Poco importa se non riusciamo a scoprirne i dati anagrafici. Petronio è
tutto nel suo libro. Nonostante la sua ritrosia e il pudore quasi verginale
con cui ha tentato di mascherarsi e nascondersi, da quelle pagine emergono
le sue radici ideologiche e letterarie, i suoi gusti, le sue simpatie, le ragioni
dell’ironia, la sua implacabile neutralità rispetto alla materia. L’universo
femminile del “romanzo” sotto questo profilo costituisce un osservatorio
privilegiato.
Le matrone in particolare e le sacerdotesse sono FEMINAE, per lo più
agitate da sensualità selvaggia, affatto prive di senso morale,incapaci di
sentimenti delicati o di emozioni, che non siano quelle provocate dalla
VOLUPTAS sensuale. Sembra quasi che le implicazioni affettive siano indegne della loro condizione sociale e di privilegio e siano rimaste
appannaggio ormai soltanto delle classi emergenti, dell’umile
Fortunata,l’unica nel romanzo ad atteggiarsi,nonostante il suo passato, ad
UNIVIRA e MATER FAMILIAS.
Sazie, annoiate,ricercano sempre la novità dell’avventura o della
perversione. Amano le orge,la scopofilia,l’ambiguità, le relazioni con
subalterni. L’uomo è indifeso nelle loro mani. Esse sono DOMINAE
forti, crudeli, sadiche e impongono le regole del gioco. La loro LIBIDO
sessuale si fonde con la LIBIDO DOMINANDI.

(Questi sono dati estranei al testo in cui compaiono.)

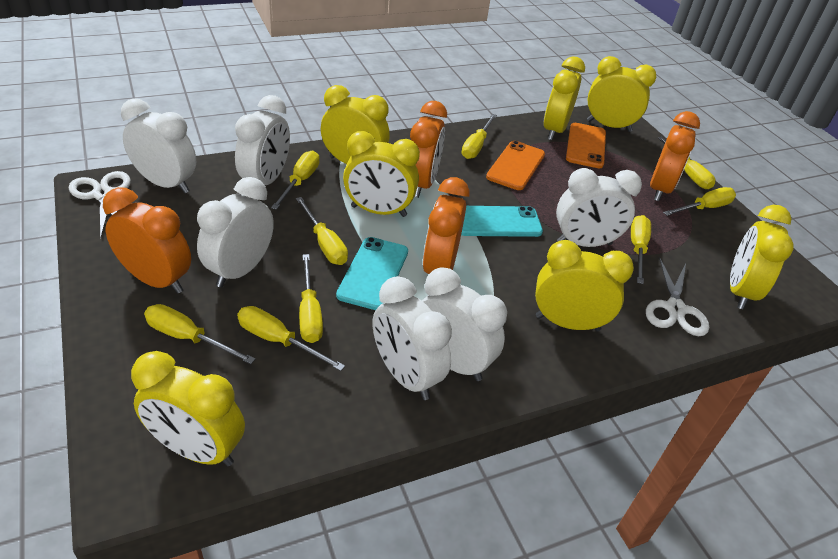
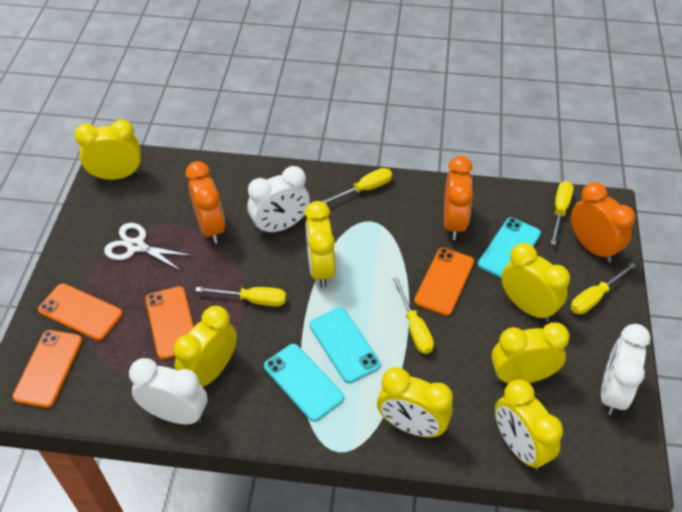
orange clock: 4 -> 3
orange phone: 2 -> 4
turquoise phone: 2 -> 3
white clock: 6 -> 3
white scissors: 2 -> 1
yellow screwdriver: 9 -> 5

Nessuna di loro fra l’altro manifesta interesse per la letteratura o più in
generale per i prodotti dell’arte, nessuna si intende di poesia, come le
AMICAE dell’elegia, neppure le più ricche e raffinate come Trifena e
Circe. Al contrario portano i segni della cultura popolare per la loro
adesione convinta alle pratiche di magia o la loro saggezza alle paure
superstiziose.
Quartilla,Trifena, Circe sono la prova vivente della fine del modello
femminile elaborato dal MOS MAIORUM e dalla cultura latina e
rappresentano il nuovo tipo di donna affermatosi, almeno a certi livelli
sociali, a partire dalla fine della Repubblica e testimoniato, con attoniti
accenti di sdegno da storici moralisti per la prima età imperiale.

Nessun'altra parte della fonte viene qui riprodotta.